From the moment I was subjected to a saline infusion abortion that was forced upon my birthmother and I was meant to be scalded to death in the womb, I marched.
During the five days in the womb that I was subjected to that toxic salt solution, I marched.
On the fifth day of the abortion procedure, when my birthmother’s premature labor with me was induced and I was delivered, meant to be a successful abortion, a deceased child, I marched.
When it was demanded that I be left at the hospital to die after it was realized the abortion had failed to end my life, I marched.
When the doctors believed that I would likely not live for very long because of the severity of health problems I was facing after I survived, I marched.
When the doctors gave the prognosis that if I did live, I would suffer from multiple disabilities, I marched.
You see, my very existence is a march. A March of life. A March for Life.
Each day that I am alive, I have the distinct opportunity to be an example of not just what a failed abortion looks like, not just what the consequences of abortion are, but I have the opportunity to lend my voice, my actions, my very life to demand that others be given this right.
I was not given the right to life. God willed my right to life when it was being taken by man and by the laws of Roe v. Wade and Doe v. Bolton.
And so, no matter what the date on the calendar is, I march.
As I lend my voice to Pregnancy Resource Centers to assist them in raising funds for their organizations and reaching out to people in need both facing unexpected pregnancies and those who have been impacted by abortion, I march.
As I testify before Congress or engage in political advocacy, I march.
As I work with abortion survivors around the world, connecting them with support and services, I march.
As I educate the public about the realities of failed abortion and abortion’s impact on not only women and children, but men, families, and communities, I march.
As I come into contact with men and women, those who are responsible for abortion decisions and discuss love, forgiveness, and healing, I march.
As I am blessed to have contact with my biological family and bring the truth about my survival into their lives, I march.
As I raise our daughters to know the truth about abortion and its’ impact on their lives, I march.
As I pray for lives to be saved from abortion, for lives to be transformed after abortion, and those within the abortion industry and politics to be converted, I march.
Yet I know that I have never marched alone.
God has led the March of my life.
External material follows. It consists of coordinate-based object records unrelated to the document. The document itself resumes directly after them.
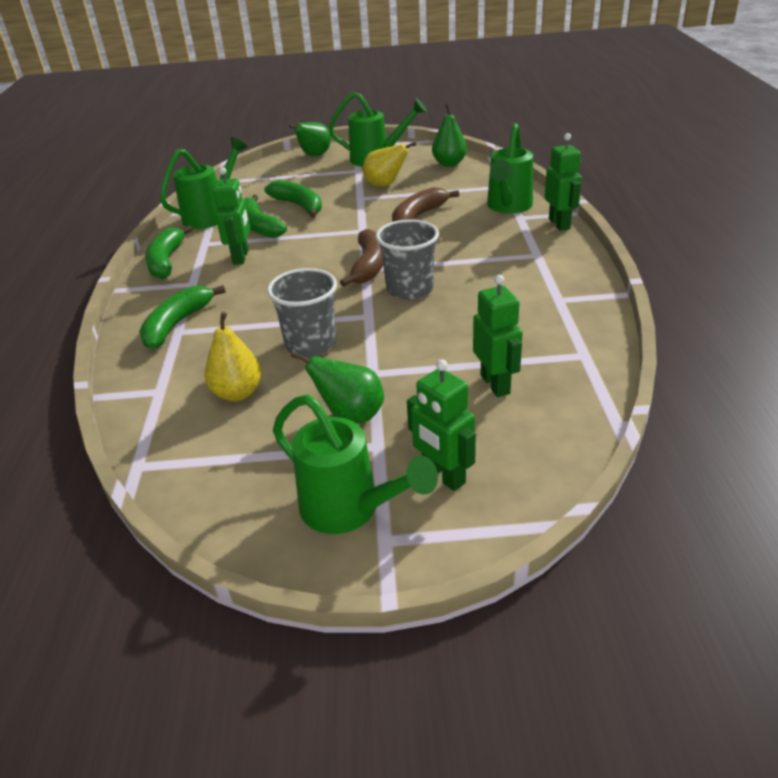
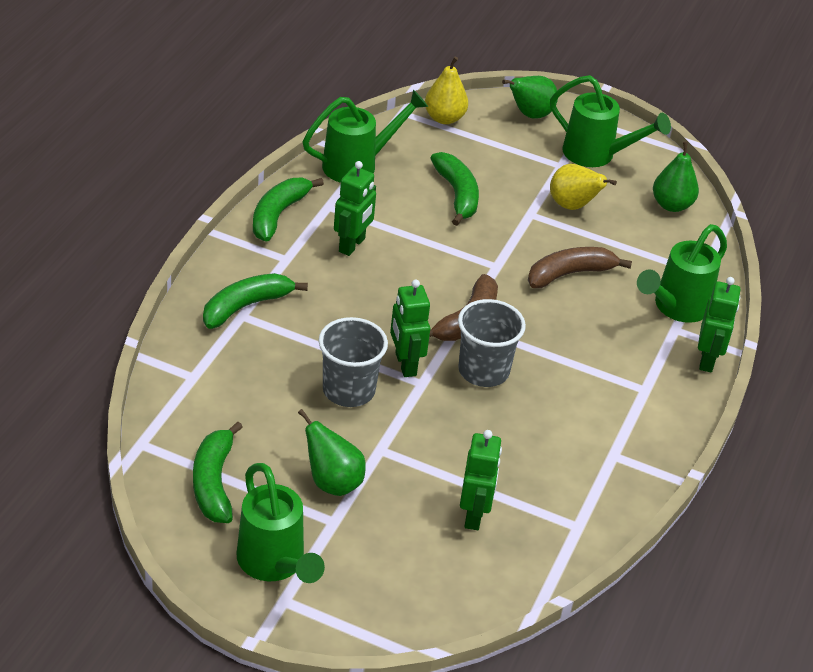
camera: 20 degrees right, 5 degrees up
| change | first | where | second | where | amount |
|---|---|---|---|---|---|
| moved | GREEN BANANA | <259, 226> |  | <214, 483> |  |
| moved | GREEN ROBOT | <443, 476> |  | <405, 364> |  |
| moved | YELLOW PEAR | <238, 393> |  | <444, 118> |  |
And along the way, so many have marched along:
The nurses who fought for me after I first survived.
The doctors and nurses who provided me great medical care and loved me.
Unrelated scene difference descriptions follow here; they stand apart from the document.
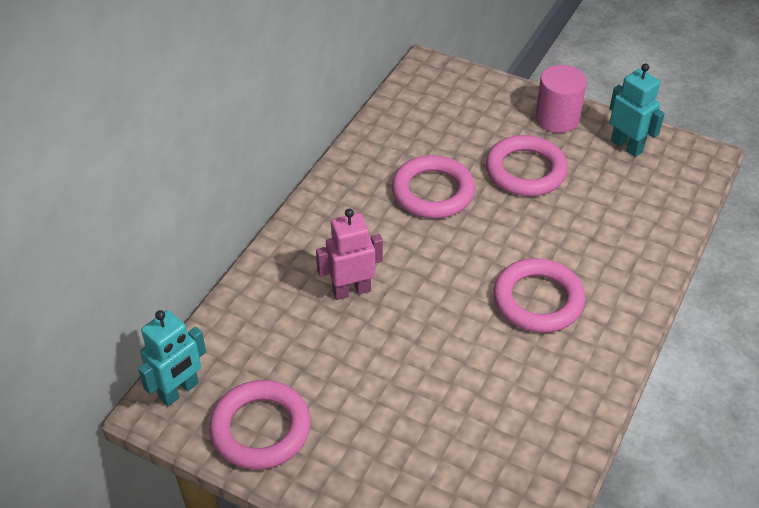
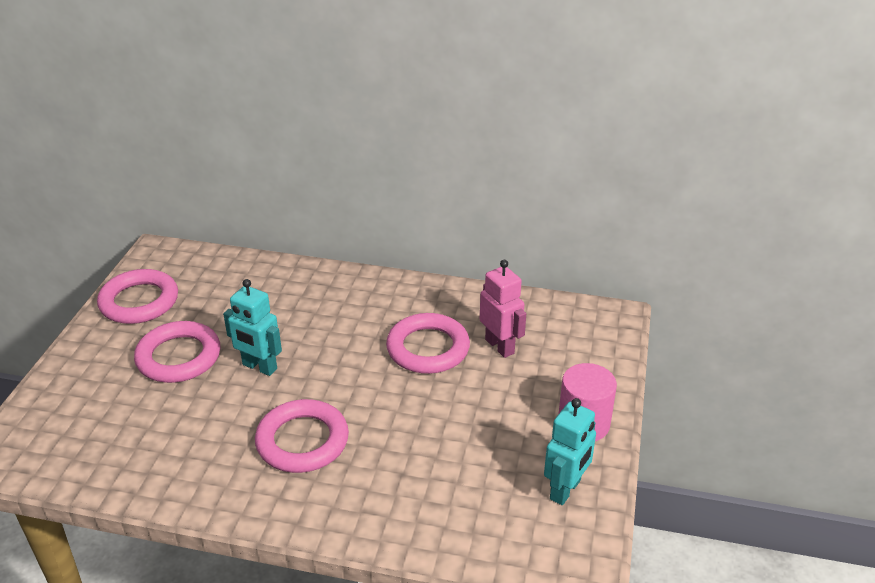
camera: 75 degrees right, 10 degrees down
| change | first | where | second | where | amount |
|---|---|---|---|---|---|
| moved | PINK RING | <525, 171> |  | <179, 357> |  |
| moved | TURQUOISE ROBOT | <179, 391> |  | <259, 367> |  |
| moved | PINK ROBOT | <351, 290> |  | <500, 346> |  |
My mom and dad (my adoptive parents) who loved me into life and my extended family who has lived and supported me throughout my life.
All those who prayed for a life to be spared from an abortion (many of whom I’ve been blessed to meet who prayed outside the very hospital where I survived during the very same period of time that I survived).
This winter storm may have prevented many from coming to DC this year for the March, (myself included–I will be heading straight to Austin, Texas for their March), but I want to remind you that the March for Life, while it is an important part of our pro-life movement, and an energizing part at that, it is simply a small part of our march.
Day in and day out, just as I have marched for life and others have joined me in this March, I know that you have been marching, too. And I encourage you to keep up that March. Whether you ever attend a March for Life in DC, it is each of our daily marches that I will believe will make the greatest impact on life.